As a film, it's probably best when concentrating on the motives and the action off the park. It's very much an ensemble piece with no particular star, the focus flowing from instigator Arnold 'Chick' Gandil [Michael Rooker - though he'll always be 'Henry' to us!] through naive country boy 'Shoeless' Joe Jackson [DB Sweeney] and onto aware but incorruptible third-baseman George 'Buck' Weaver [John Cusack] and pitcher Eddie Cicotte [David Strathairn], who turns against Comiskey after being denied a bonus for 'only' winning 29 games, despite being benched to prevent him achieving the goal. Similarly, off the field, scenes cover the journalists, gamblers and even the kids of the era - leading to the poignant (if factually doubtful) scene where a young fan begs Jackson to, "Say it ain't so, Joe."
I was less enthused by the ball-games themselves. There's no real tension when we know the end result, and since it went to eight games [from 1919-21, the World Series was a best of nine], that's a significant amount of running time. Oh, it's impressive that Cusack was coached in playing third-base by Cubs great, Ron Santo, and that Sweeney, a natural righty, learned to play left-handed for the movie.
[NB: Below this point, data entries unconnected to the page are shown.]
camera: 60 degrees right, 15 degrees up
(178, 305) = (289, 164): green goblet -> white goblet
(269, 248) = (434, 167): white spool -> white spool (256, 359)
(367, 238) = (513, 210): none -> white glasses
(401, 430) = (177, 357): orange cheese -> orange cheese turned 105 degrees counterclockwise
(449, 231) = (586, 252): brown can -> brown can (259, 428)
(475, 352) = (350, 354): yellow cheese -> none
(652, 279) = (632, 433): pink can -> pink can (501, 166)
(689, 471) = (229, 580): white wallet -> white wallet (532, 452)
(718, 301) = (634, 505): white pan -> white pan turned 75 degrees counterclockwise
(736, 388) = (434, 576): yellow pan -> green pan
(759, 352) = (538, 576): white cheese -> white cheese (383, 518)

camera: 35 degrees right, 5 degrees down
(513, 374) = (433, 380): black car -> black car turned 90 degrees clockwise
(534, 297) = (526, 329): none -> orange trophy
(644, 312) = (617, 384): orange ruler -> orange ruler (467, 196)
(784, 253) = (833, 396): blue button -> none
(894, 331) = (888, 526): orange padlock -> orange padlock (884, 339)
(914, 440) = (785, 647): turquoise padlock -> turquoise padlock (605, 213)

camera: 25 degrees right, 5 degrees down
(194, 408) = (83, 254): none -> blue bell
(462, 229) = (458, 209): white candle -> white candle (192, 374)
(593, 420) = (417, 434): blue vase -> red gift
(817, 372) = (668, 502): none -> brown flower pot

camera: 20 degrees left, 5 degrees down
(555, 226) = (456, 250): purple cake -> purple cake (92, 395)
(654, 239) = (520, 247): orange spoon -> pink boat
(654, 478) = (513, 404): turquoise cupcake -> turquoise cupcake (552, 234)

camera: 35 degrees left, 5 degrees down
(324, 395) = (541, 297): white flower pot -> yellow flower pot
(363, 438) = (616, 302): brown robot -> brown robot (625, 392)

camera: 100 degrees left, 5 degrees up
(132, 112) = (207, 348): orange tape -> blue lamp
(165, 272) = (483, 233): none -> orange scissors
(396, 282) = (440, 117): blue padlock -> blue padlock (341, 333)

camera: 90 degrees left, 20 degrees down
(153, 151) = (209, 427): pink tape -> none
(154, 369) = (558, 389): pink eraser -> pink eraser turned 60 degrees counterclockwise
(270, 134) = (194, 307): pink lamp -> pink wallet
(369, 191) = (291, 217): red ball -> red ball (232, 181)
However, there is never any way that actors can ever play baseball as well as real baseball players [of course, the reverse is equally true - as anyone who has seen Randy Johnson's TV commercials knows]. As portrayed here, it's also painfully obvious that the players are throwing the game: I certainly can't blame the catcher for wanting to go kick their asses
The most obvious weakness, personally, is that what we get here is not really why I enjoy most movies based around the sport. Instead of grubby reality, it's the mythic quality that I want to see - present, albeit in radically different ways, in both The Natural and Major League. I am an escapist at heart, and turn to cinema for an alternative to everyday life, where the venal and corrupt can be found...well, on just about every news broadcast. Do you think they'll make a movie about the steroid scandal in 2080? Probably before then, but I doubt I will really have much interest in seeing it [I got bored and drifted off before being able to finish Game of Shadows].
In the end, the film founders on the inevitable problem with all movies that are based on actual events. Real life is rarely theatrically-structured, with three acts and a tidy coda. As a result, something has to give - either the drama or the facts. Usually, it's the latter, with history changed to make things more cinematic and dramatic. Not so here: the painful authenticity and the overall lack of focus combine to make this more plodding than it should be, and it feels just too much like a PBS re-enactment to be entertaining.